Fontes do conselho adiantaram ao PÚBLICO que, durante a reunião daquele órgão esta terça-feira, foi votada uma deliberação dirigida ao presidente do conselho na qual terão recomendado a instauração de um processo disciplinar a João Araújo. Entre os membros, três votaram contra, um absteve-se e sete votaram a favor.
De acordo com o Estatuto da Ordem dos Advogados, o conselho tem poderes para deliberar de imediato a abertura de um processo disciplinar, mas terá preferido deixar essa decisão nas mãos do seu presidente, Rui Santos, que não esteve presente por motivos profissionais. Na deliberação, os conselheiros terão aproveitado para expressar apoio ao presidente daquele órgão caso este venha a decidir instaurar o processo em que João Araújo passará a ser arguido.

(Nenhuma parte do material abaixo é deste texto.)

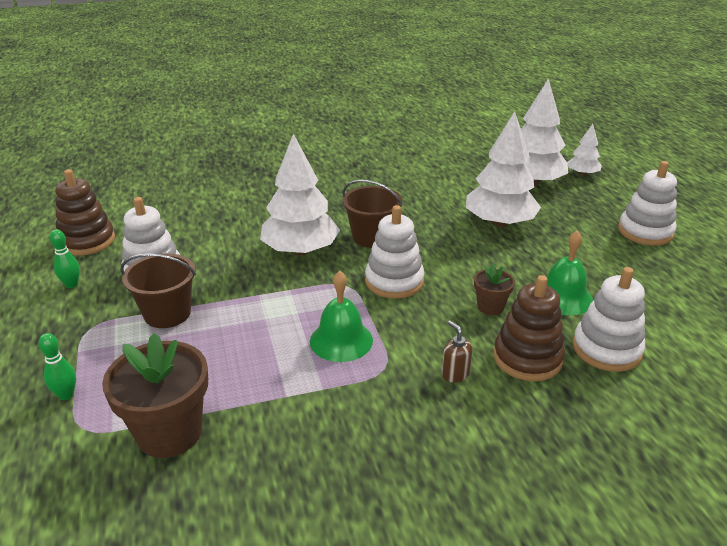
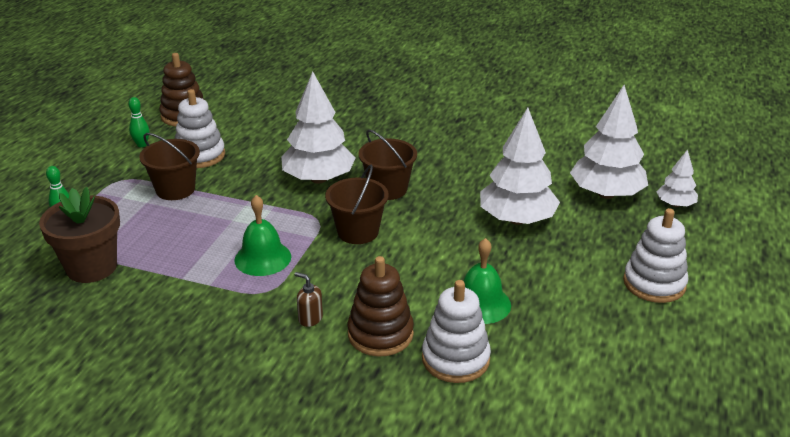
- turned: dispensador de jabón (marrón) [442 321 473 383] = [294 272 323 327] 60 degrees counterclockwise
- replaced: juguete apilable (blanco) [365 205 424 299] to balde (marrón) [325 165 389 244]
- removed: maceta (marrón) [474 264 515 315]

Rui Santos adiantou ao PÚBLICO que irá emitir um comunicado esta quarta-feira com mais pormenores sobre a reunião e sobre uma eventual decisão, recusando prestar mais esclarecimentos. “Não conheço a deliberação que esses deontólogos tomaram. Não tenho opinião”, reagiu ao PÚBLICO, João Araújo.
Os advogados consideram que, com as declarações à jornalista do Correio da Manhã (CM), João Araújo colocou publicamente em causa o prestígio de todos os elementos desta profissão e infringiu regras do Estatuto da Ordem dos Advogados, nomeadamente o que estabelece que “no exercício da profissão, o advogado deve proceder com urbanidade”.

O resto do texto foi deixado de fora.